Sin la mutua aspiración a la verdad a nuestro alcance, la discusión no es más que violencia disimulada. Y no hay modo más efectivo y más del gusto de nuestro tiempo para disimular la propia violencia que fingirse víctima

Actualizada 01:25

Estas últimas semanas la actualidad política y mediática española ha tenido un cariz especialmente desalentador. No es exagerado decir que se ha hecho evidente la irrelevancia pública de la verdad, su manoseamiento ideológico y mediático junto con la pasividad acrítica de las opiniones dominantes y domesticadas.

El cinismo que antaño se ufanaba sentenciando que la verdad y la política no tenían nada que ver se ha transformado en una descripción resignada pero realista de la marcha de nuestras sociedades. La mentira ha dejado de ser un estigma capaz de arruinar una carrera política para convertirse en un truco artesano del político. Como si de un mago se tratara, si el truco se descubre es por falta de oficio, es decir, por no saber mentir suficientemente bien. Es lo que se espera de un político: que mienta y escandalizarse cuando lo hagan es una candidez.

Los gabinetes de comunicación se han convertido en el líquido amniótico en el que viven los políticos, y en el que toman decisiones guiados por expertos en nada, es decir, en todo, en comunicación. Estos asesores ya no dan forma comunicativa o mediática a las ideas y programas, sino que señalan qué ideas y programas se pueden comunicar con éxito, convirtiéndose así en los generadores de los inexistentes contenidos políticos. Y si ellos no lo hacen, lo hacen los propios políticos que no están dispuestos a defender nada no ya contra una oposición cerrada, sino contra una mediana borrasca mediática.

De ahí la tediosa profusión de eslóganes y tópicos en boca de sujetos, la mayoría de los cuales no superarían los filtros electrónicos para detectar robots. Los políticos se han convertido todos en portavoces en sentido exacto, es decir, en portadores de una voz ajena y manufacturada por expertos, incapaz de resonar con sentido en una ciudadanía cada vez más apática con la actualidad política. Los experimentados sabiondos alegarán que los políticos actuales no son peores que los de hace unas décadas. Pero lo cierto es que los ambientes éticos pueden degradarse o mejorarse, y el nuestro no ha hecho más que empeorar al respecto del aprecio público de la verdad.

Además, se ha instalado la suposición de que nada de lo anterior tendrá consecuencias y que las cosas seguirán su curso más o menos previsible sin que nuestra acomodaticia indiferencia sea un factor relevante de los acontecimientos. Pero esa dejación entre cínica y resignada de la política a los políticos es lo que hace posible que se pueda decir unas cosas y hacer exactamente las contrarias sin penalización social.

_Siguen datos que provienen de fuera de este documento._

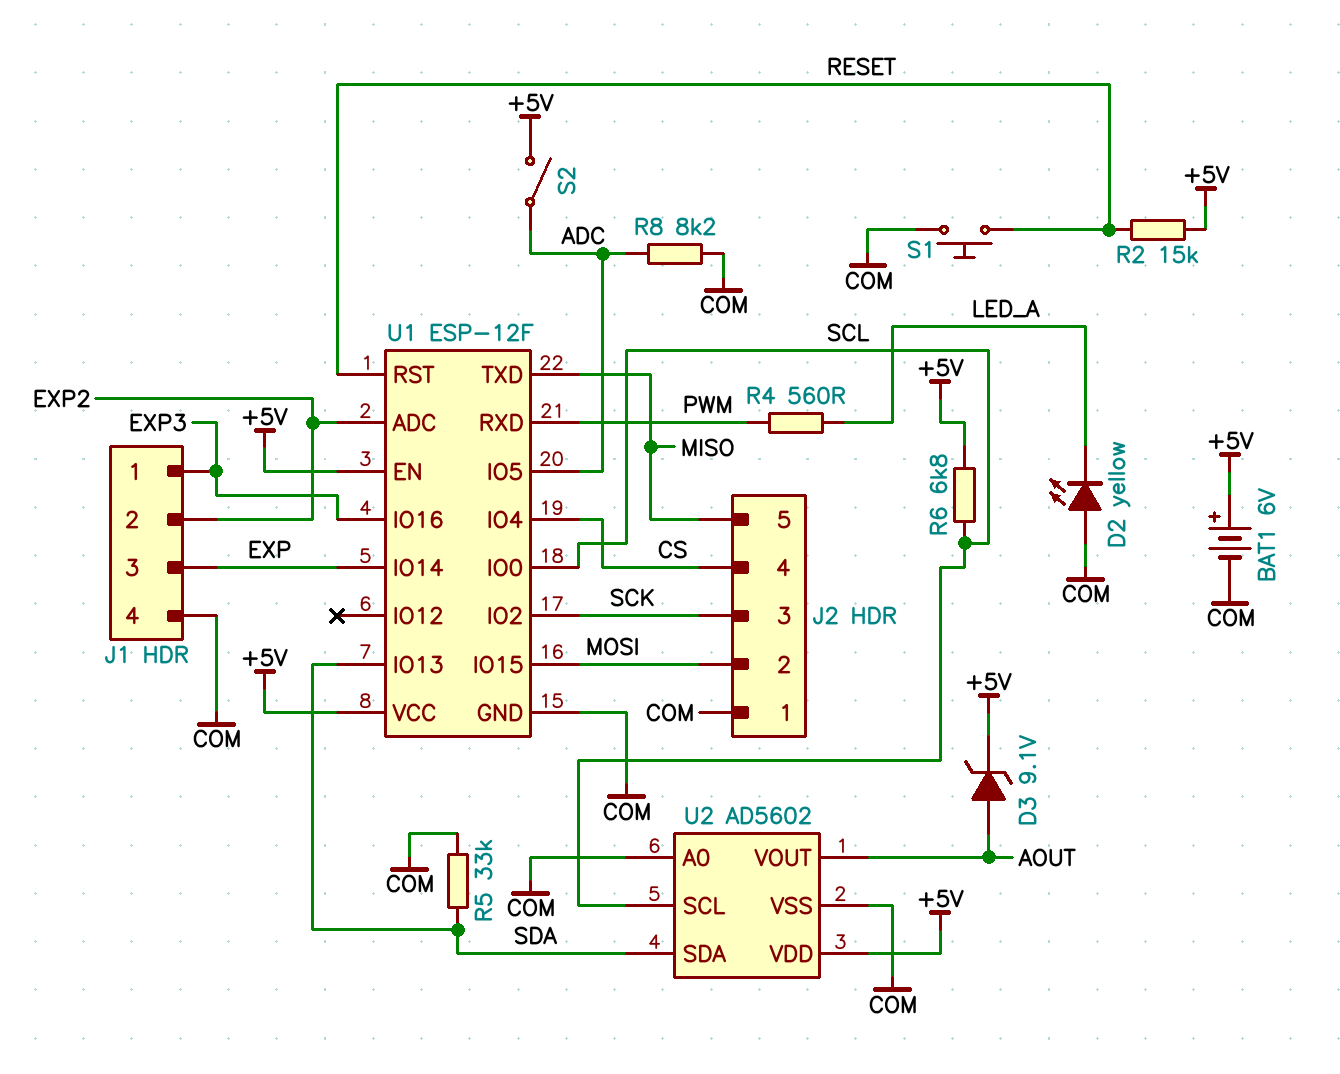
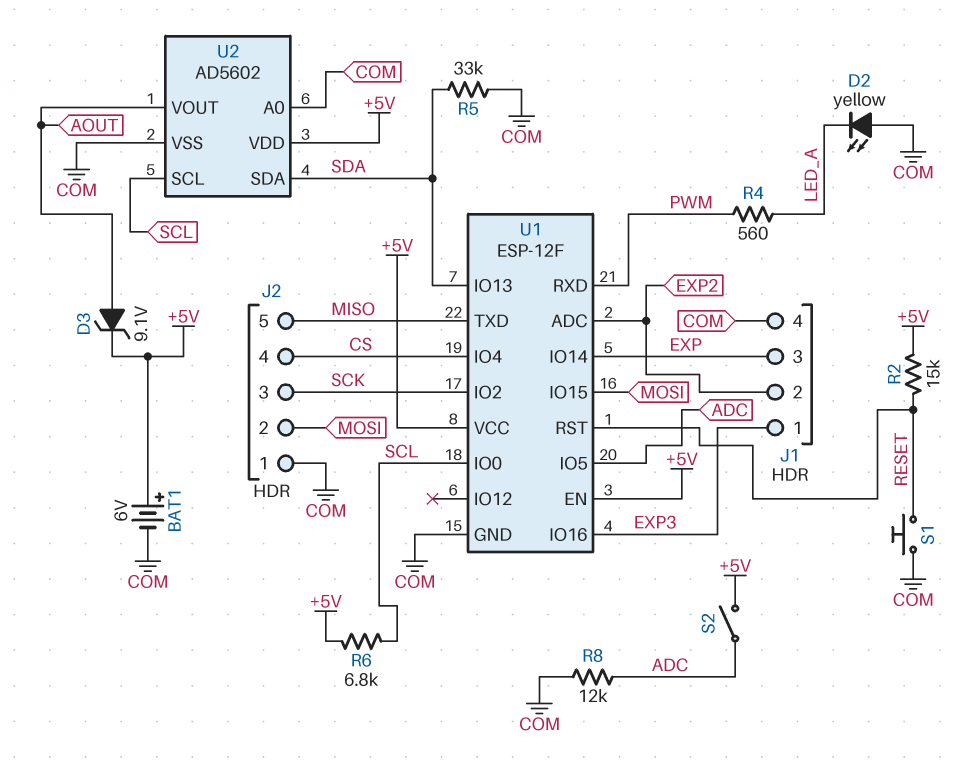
R8: 8.2k (ADC, COM) -> 12k (ADC, COM)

Ilustración: La verdad y la politica

Lu Tolstova

Más allá aún, se ha instalado la superchería de que la verdad no existe en los asuntos tocados por las divergencias políticas. Y que cada uno piensa en todo según su querencia ideológica, ya se sea juez, periodista, profesor, científico. Al parecer, la ecuanimidad del juez, del investigador o del periodista no son ni posibles ni exigibles. El resultado paradójico es que, precisamente porque se menosprecia la aspiración a la verdad, cada uno se conduce como si la poseyera en exclusividad.

De esa manera, como advirtió Adorno, «la verdad es entregada a la relatividad y los hombres al poder», pues quien gana cuando la verdad no importa es siempre el poderoso y el poder mismo cuyo ejercicio se vuelve incontestable. Al contrario de lo que se supone, el mayor peligro para la libertad de todos es el menosprecio de la verdad, incluso en aquellas cuestiones en las que la discrepancia sea difícilmente superable.

A los indefensos, los desposeídos de poder para hacerse oír, a los avasallados solo les queda la esperanza en que otros no den por hecho que la verdad no existe, o que no se puede alcanzar razonablemente a reconocer lo justo y a saber la verdad del abuso. El relativismo es la coartada social preferida de los poderosos para salirse con la suya y quedar impunes.

Si de los periodistas no se puede esperar más que el argumentario favorable a sus tendencias ideológicas y de los jueces las sentencias que las ratifican, entonces ni unos ni otros merecen más respeto que el de muñidores de opiniones según posiciones de poder. De ahí que la crisis de nuestros sistemas de convivencia sea una crisis del sentido del propio deber profesional que se manifiesta en una ideologización global de la vida social.

La moderación imprescindible para la convivencia no surge de la mutua falta de principios que haría posibles los acuerdos equilibrando intereses. De hecho, la disminución del aprecio por la verdad y el aumento de la polarización van de la mano. Para poder discrepar es necesaria la previa suposición de que la verdad es respetable y de que en cierto sentido obliga al que discute. Cuando todo es discutible dejamos de discutir y empezamos a forcejear por prevalecer. Sin la mutua aspiración a la verdad a nuestro alcance, la discusión no es más que violencia disimulada. Y no hay modo más efectivo y más del gusto de nuestro tiempo para disimular la propia violencia que fingirse víctima.